# Sidr Honey - Have you ever heard of it?



## Honey_Is_the_Best (Dec 9, 2005)

Hello. I am new to this forum and have found you after searching through the internet for some honey websites. I have read about Sidr Honey from Yemen in the February National Geographic and have been searching for it ever since. I finally found it last month at a retailer's website at http://www.worldsfoods.com/view.asp?prod_ID=2884. They claim to be the first ones to import this honey into the United States. It is the rarest and most expensive honey in the world (1 Kilo costs $200). I bought a small jar at first and found it to be very good indeed - the best honey I have ever tasted in my life and I have tasted countless honeys from all around - local as well as imported. I have to definately say that it is well worth the money. I am currently waiting for my two-1 kilo jars that are coming next week hopefully. I was just wondering - any thoughts about this honey? Has any of you ever heard about it before? Hope to hear your remarks!


----------



## Barry Digman (May 21, 2003)

$90 per pound for honey?

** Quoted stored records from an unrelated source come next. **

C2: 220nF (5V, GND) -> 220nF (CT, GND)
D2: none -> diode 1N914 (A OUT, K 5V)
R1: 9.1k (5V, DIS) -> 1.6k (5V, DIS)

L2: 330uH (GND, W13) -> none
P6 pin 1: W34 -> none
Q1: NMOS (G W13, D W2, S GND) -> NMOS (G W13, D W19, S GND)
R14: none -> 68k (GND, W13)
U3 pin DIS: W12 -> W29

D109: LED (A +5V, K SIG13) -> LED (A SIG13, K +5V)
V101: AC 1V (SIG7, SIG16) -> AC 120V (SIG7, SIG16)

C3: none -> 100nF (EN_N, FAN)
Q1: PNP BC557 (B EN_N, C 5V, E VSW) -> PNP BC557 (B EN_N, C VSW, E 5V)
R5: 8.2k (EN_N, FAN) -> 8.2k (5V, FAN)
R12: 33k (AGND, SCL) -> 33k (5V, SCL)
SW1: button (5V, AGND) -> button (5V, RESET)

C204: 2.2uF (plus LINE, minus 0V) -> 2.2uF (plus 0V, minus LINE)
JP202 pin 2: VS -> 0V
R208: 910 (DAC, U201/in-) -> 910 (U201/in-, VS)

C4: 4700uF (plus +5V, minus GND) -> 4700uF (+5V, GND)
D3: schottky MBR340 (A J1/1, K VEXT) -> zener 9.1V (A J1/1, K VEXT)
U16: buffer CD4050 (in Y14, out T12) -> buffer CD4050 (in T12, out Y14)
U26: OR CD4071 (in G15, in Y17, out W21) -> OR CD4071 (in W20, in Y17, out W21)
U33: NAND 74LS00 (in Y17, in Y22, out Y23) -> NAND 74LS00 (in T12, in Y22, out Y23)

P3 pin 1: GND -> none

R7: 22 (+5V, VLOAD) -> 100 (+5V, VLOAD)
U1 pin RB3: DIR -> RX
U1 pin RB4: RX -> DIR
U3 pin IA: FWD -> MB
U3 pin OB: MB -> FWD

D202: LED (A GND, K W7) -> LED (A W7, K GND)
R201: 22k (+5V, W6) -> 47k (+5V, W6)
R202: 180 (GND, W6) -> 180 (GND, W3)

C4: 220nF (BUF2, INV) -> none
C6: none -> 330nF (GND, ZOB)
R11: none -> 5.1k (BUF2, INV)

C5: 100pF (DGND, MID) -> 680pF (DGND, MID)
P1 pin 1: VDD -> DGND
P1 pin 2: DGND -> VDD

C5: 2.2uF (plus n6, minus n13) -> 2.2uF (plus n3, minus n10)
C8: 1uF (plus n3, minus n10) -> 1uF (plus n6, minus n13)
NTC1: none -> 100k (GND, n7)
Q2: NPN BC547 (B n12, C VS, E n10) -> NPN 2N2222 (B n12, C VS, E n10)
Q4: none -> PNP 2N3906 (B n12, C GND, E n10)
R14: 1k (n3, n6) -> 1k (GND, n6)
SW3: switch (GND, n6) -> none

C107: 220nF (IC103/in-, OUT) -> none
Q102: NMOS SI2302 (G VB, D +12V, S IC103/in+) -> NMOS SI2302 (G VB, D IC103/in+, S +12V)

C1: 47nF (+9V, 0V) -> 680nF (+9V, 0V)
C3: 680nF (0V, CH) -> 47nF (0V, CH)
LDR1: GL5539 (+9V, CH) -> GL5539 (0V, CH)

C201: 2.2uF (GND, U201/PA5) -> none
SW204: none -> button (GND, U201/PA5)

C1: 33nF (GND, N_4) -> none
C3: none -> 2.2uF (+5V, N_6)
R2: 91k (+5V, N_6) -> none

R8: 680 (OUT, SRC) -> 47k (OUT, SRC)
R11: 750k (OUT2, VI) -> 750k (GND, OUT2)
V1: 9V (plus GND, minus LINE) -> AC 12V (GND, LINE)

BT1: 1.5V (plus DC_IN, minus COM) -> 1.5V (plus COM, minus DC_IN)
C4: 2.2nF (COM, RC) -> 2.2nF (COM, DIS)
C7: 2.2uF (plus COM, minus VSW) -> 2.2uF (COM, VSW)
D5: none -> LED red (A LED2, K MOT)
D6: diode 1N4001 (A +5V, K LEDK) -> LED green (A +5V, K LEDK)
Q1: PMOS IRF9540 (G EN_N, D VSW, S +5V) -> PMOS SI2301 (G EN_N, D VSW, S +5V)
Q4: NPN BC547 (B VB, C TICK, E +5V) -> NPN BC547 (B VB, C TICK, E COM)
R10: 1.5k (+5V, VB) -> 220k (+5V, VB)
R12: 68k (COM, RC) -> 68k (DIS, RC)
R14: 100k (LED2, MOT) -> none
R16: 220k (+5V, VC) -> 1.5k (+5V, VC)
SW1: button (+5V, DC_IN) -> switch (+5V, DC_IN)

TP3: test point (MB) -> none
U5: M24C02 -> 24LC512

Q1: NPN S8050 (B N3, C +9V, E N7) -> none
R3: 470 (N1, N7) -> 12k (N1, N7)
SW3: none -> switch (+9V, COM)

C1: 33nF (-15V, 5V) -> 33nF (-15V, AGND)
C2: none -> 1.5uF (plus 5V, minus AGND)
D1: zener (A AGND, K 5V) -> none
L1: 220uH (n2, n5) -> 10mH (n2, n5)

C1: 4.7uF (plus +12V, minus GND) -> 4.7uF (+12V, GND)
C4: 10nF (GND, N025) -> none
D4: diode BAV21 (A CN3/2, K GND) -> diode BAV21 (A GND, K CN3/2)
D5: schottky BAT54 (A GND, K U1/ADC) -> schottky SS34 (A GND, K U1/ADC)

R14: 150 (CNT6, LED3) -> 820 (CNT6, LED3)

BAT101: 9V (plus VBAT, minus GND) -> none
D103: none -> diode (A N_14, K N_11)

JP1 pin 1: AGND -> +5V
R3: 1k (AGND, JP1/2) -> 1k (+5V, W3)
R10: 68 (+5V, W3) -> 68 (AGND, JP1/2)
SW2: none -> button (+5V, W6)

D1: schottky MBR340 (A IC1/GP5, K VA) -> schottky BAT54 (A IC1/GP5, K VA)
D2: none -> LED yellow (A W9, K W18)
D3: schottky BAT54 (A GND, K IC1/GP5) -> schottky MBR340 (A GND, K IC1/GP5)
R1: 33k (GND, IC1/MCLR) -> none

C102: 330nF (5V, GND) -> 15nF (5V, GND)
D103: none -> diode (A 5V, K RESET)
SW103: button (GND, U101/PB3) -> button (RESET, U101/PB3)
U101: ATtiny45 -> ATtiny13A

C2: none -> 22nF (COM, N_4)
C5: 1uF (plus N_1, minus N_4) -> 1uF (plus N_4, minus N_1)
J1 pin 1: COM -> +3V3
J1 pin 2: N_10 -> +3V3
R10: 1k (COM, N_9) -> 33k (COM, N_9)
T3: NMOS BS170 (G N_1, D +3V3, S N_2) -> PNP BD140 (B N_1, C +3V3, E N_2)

Why?


----------



## tarheit (Mar 26, 2003)

If you really like Sidr Honey you should try these guys: http://realhoney.com/realhoney/index.asp
They are about half the price for the same thing and they are in the US as well.

Of if you want a lot you could buy from these guys.
http://www.alibaba.com/manufacturer/13185488/Sell_Sidr_Honey.html

-Tim


----------



## Michael Bush (Aug 2, 2002)

You paid $400 for two kilos of honey? I have some very delicious honey here. I'd be happy to sell you two kilos for $20 plus shipping.


----------



## Mitch (Jul 7, 2003)

Wow it must be good stuff,but i am thinking mine is just as good but then i may be a bit bias lol.Do you go searching for the best honey as a passtime or what?
Bob


----------



## Khaled (Dec 24, 2005)

Sidr Honey is expensive, but the high price comes for the extraordinary taste and the nutrition value. Sidr Honey comes from the flowers of Sidr Trees which grows in desert and semi-desert areas. It is known that the distinctive taste of Sidr Honey comes as a result of the long distance (round trip) bees have to travel to reach Sidr Trees. Not to mention the primitive way of collecting the honey which affect the collected quantity, thus affect it's price. Yemen is a country located at the south of Saudi Arabia and it is well know for it's Sidr Honey which they export to all over the world.
If you are interested in Sidr Honey, you can buy it online at a competitive price from http://www.realhoney.com/mainenglish.html 
Sidr Honey with it's superior quality and taste, can not be compared to any honey in the whole world.


----------



## Khaled (Dec 24, 2005)

The correct url for sidr honey from realhoney is http://www.realhoney.com


----------



## Mitch (Jul 7, 2003)

There we go right from someone who knows.Now we know the rest of the story.Thanks Khaled


----------



## Jim Fischer (Jan 5, 2001)

What sort of a bee is the on depicted in
the logo for the website? Looks like 
wasp markings to me.


----------



## nasim (Aug 25, 2010)

First of all, I would like to say that I couldn't find any honey that is as good as the sidr honey from Yemen.. its taste, color, and thickness. I love everything about Yemeni sidr honey.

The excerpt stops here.